Then they threaded their way through Manhattan’s East Village and handed the parcels out to the homeless. They hit Tomkins Square Park and Washington Square Park and Avenue A and anyplace else where they could find someone who could use a little extra.

“We were astonished, the reaction we got from people,” Cantwell, a client planning director for Viacom Ad Sales, recalls. “They were just not expecting it.”

Operation Santa Claus was born.

Cantwell has repeated the effort each year since, generally on the weekend before Christmas. Planning starts a minimum of two months in advance, with a Go Fund Me page and an email blast and social media posts.
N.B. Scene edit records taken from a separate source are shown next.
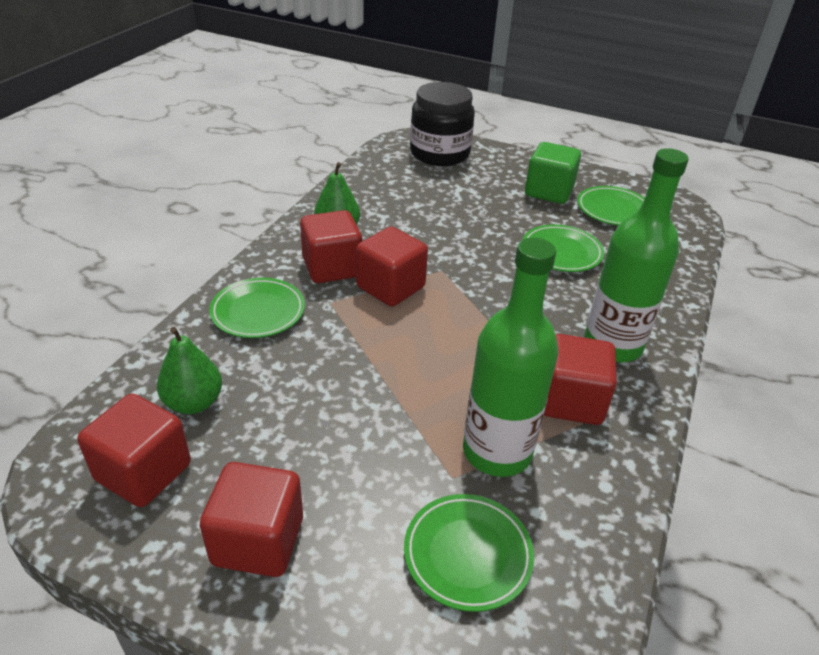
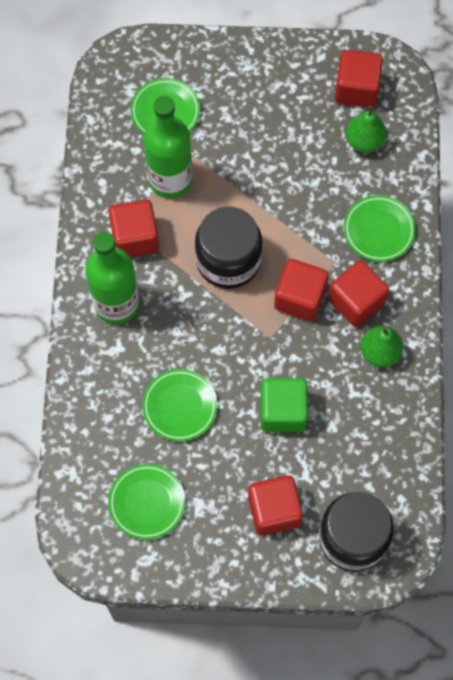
camera: 160 degrees right, 30 degrees up
(258, 541) = (272, 78): red cube -> red cube (274, 510)
(455, 341) = (228, 260): none -> black jar
(548, 192) = (217, 509): green cube -> green cube (283, 411)

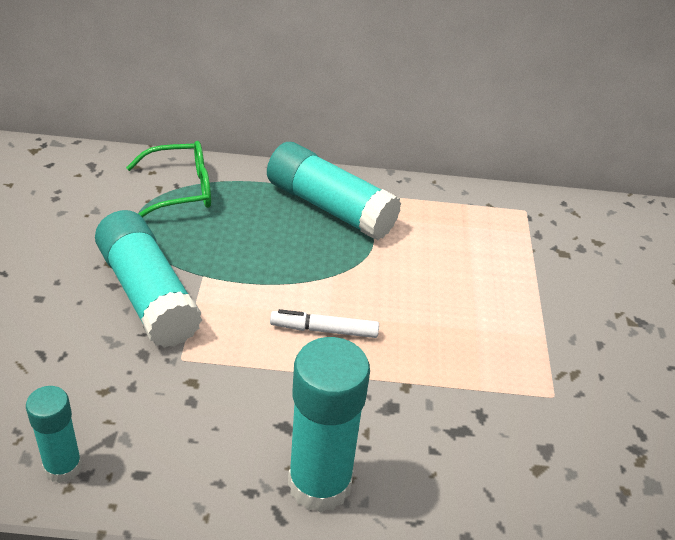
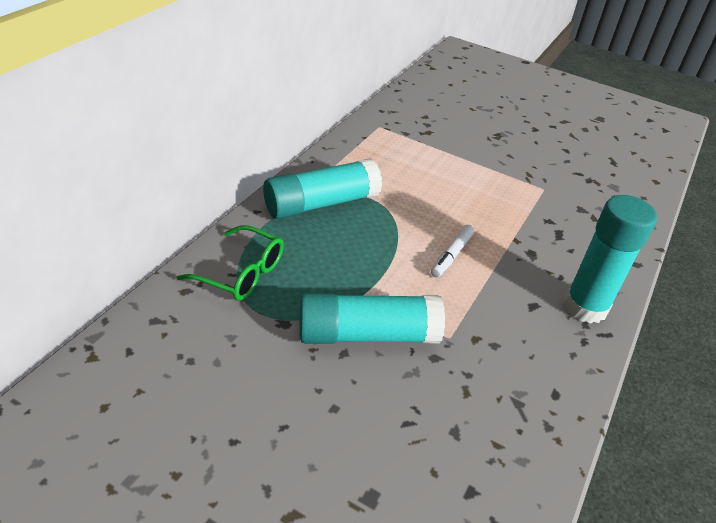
camera: 65 degrees left, 0 degrees up
(63, 467) = (538, 438): turquoise glue stick -> none
(181, 190) = (242, 273): green glasses -> green glasses turned 105 degrees clockwise

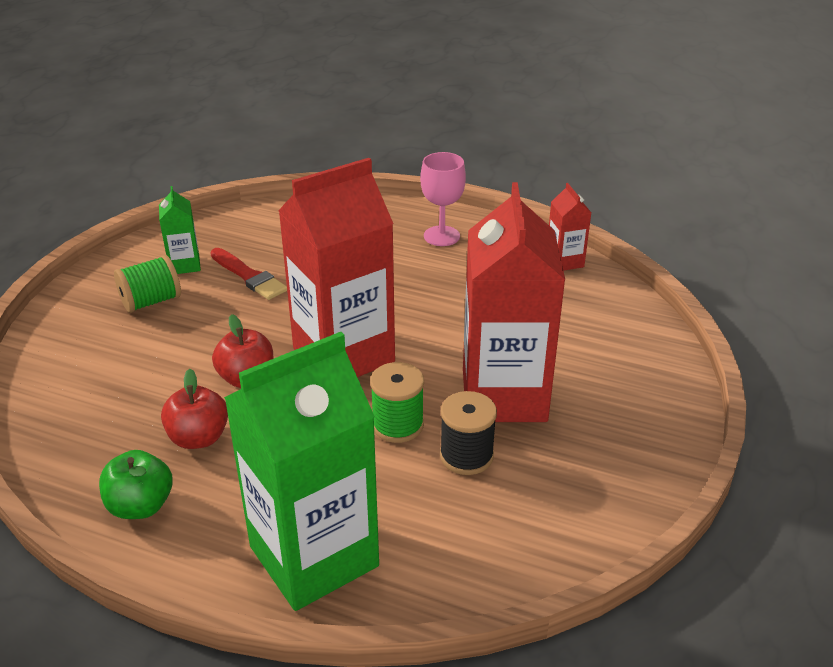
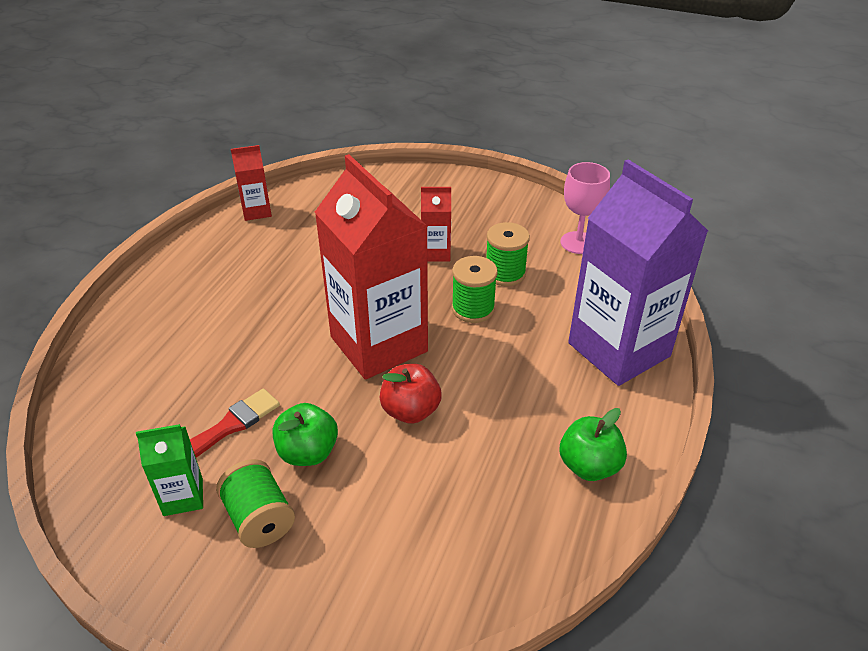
camera: 90 degrees left, 5 degrees up
(199, 438) = (498, 436): red apple -> none
(211, 320) = (308, 452): none -> green apple
(314, 556) = (619, 350): green carton -> purple carton
(441, 236) = (189, 281): pink goblet -> pink goblet (578, 243)
(466, 456) = (505, 273): black spool -> green spool
(504, 395) = (435, 253): red carton -> red carton, size x0.45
As donations accumulate, Cantwell and “Chief Elf” Luisa Alves, who works in Spike’s inventory team, coordinate to determine how many stockings they can afford and what will go in each. A mammoth trip to Costco follows. They fill four or five shopping carts. Cantwell orders the gift cards in bulk from McDonald’s.

On the designated day, Cantwell invites everyone out to his Williamsburg home for a sangria party. A mammoth assembly line snakes through his two-bedroom apartment. Dozens of volunteers drop up to 50 items in each stocking. In 2015, they assembled 250. The goal for 2016 is 300.

It’s a novel project, a flourish of goodwill and selflessness that pushes back against the relentless commercial tide of the holiday season. People have noticed. A few years ago, NBC local news in New York featured Cantwell and Operation Santa Claus in a segment:

Each year, the event grows larger. Each year, Cantwell rouses the volunteers with a speech just before they disperse across the city.

The folks who will receive these are not expecting this, he says. Don’t just hand the stocking to them. Say hello. Acknowledge them as a human being. Listen to what they are saying. Explain to them that this is a gift that they put together for folks in the neighborhood (never say homeless). Most important, perhaps, ask them if they want the stocking before handing it over.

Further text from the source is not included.